Donald Hepburn of the Florida Baptist Convention, a Southern Baptist group that has worked for more than a decade with Baptist churches in western Cuba, said the convention's US staff person just returned from a visit to Cuba and heard little optimism there.
"From talking to our Baptist leadership, they don't believe there's going to be any appreciable change in how the government deals with religious groups," Hepburn said.
The Reverend Larry Rankin, director of mission and justice ministries for the Florida Conference of the United Methodist Church, said, "the expectation is very low of any great change."
Cuba's single-party, communist government never outlawed religion, but expelled priests and closed religious schools in 1959.
Tensions eased in the early 1990s, when the government removed references to atheism in the Constitution and let believers of all faiths join the Communist Party.
Conditions improved again after Pope John Paul II's visit to Cuba in 1998 -- the first visit by a pope.
Still, the government has kept significant limits on religious life.
Mass evangelizing is banned. The government has withheld permission to build new churches, requiring many Christians to meet instead in small numbers inside homes or in crumbling buildings that predate the revolution.
In some cases, leaders have moved to restrict the number of congregations that can operate in the same neighborhood, Rankin said. And the government-affiliated Cuban Council of Churches controls distribution of imported religious literature.
The visit last week of Cardinal Tarcisio Bertone, Pope Benedict XVI's secretary of state, was Raul Castro's first diplomatic meeting as head of state. But the timing was coincidental: the trip had been scheduled before Cuba's change in power to mark the 10th anniversary of John Paul's visit.
"I don't envision very much change in the near term," said Antonios Kireopoulos of the US National Council of Churches, who has handled international affairs for the council, which represents Protestant, Anglican and Orthodox groups. "We don't know how the new leadership will play out."
Yet even within the government limits, mission groups have been able to undertake some projects.
In some cases, church property that had been taken over immediately after the revolution has been given back. In Havana, a wing of the Methodist church has been returned and the government has given permission for a seminary to be built there, Rankin said.
A Methodist mission team has traveled to Cuba every month or so to finish the seminary, even though other Methodist mission groups were already visiting the island regularly to repair some of the denomination's 125 churches, Rankin said.

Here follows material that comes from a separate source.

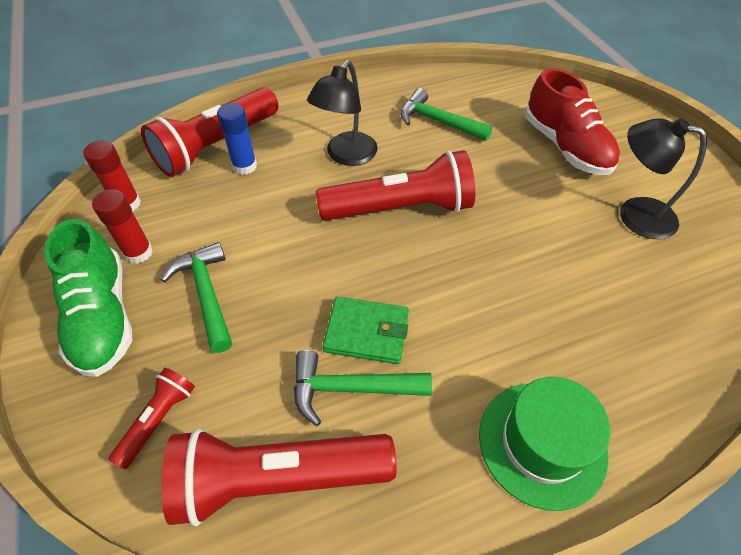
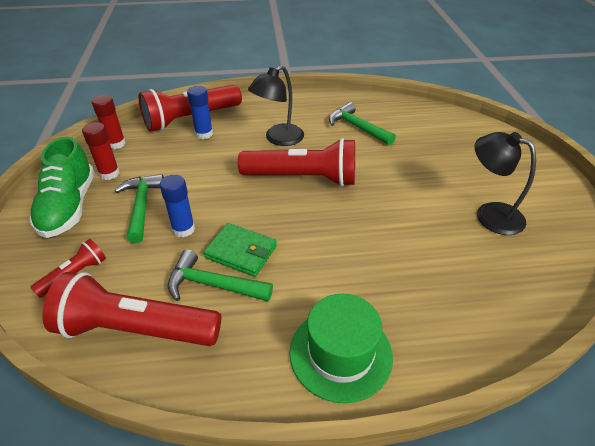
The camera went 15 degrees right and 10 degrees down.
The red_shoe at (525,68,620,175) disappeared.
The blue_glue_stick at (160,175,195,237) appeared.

"I'm not trying to say all of a sudden the government is friendly," Rankin said. "I just know that they're allowing the extra team to come in and work on the seminary."
The Florida Baptist Convention helps Cuban Baptists start new churches, supports a Havana seminary and provides for retired pastors who have no income, Hepburn said.
The more than 400 Cuban Baptist churches that work with the convention have seen "appreciable growth" in recent years, Hepburn said.
There are no independent, definitive statistics on Cuban religious life. However, it's believed that at least 40 percent consider themselves Catholic, the US State Department's 2007 International Religious Freedom Report said.